I can see that. We have slack meeting with the ‘sub’ department (4 of us) twice a month. And then an entire department meeting (16 of us) ~ once a month. In the past year, one coworker has wanted to just have a quick phone call about something. We all communicate very well with IM and email. But all organizations, and parts of them, are different.

I believe that for us that can work from home, and if it works great, the powers that be are trying to figure out what they are going to do with a building that is half empty.

Employers who typically hire people at minimum wage are going to have a problem firing someone making $20/hr? That’s funny.

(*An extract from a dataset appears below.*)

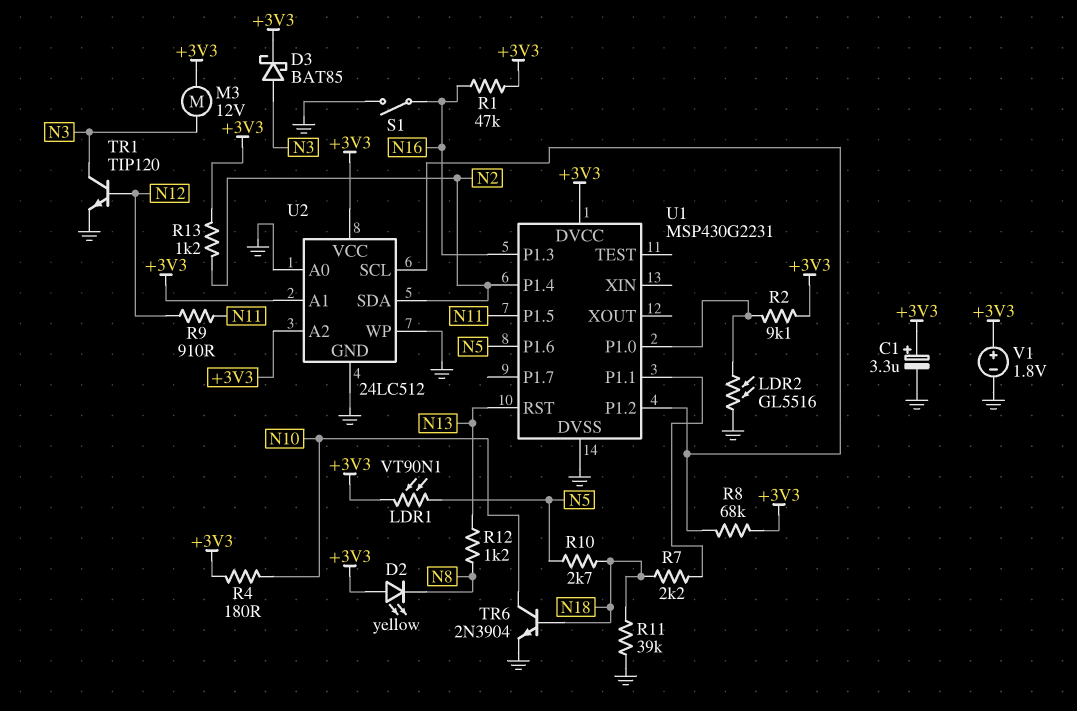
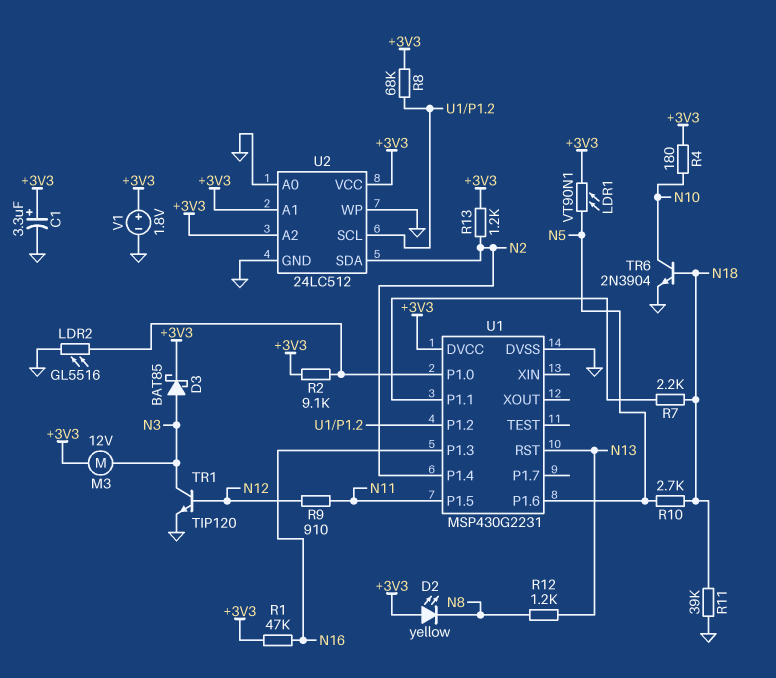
S1: switch (GND, N16) -> none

You would be surprised how many don’t return a call, or how many no-show the interview, or how many who make the interview can’t work the hours (or want $30/hr+ with full benefits). Applicants to viable candidates are easily 40 to 1.

~Max

Fire somebody you JUST got through training, so you can hire somebody you’ll have to start over from the beginning with, and hope to heck the new guy/gal can manage to get through training without a single no-call/no-show (or showing up higher than a kite)?

Hiring the cheaper person still has costs.

It’s not convenient, but they ARE hiring workers whom they intend to pay the lowest legally allowable wage in the economy. You don’t buy convenience or reliability with that.

Sure, but firing somebody you’ve already got trained and already established as reliable, in favor of the cheapest new kid on the block, is not a decision made lightly. Some employers will do it anyway, some won’t; it’s not as obvious a decision as you make it out to be.

This seems like a problem with an obvious solution: Let the managers who like to micro-manage, and the people who like being micro-managed, all move back to the office, and leave the rest of us alone!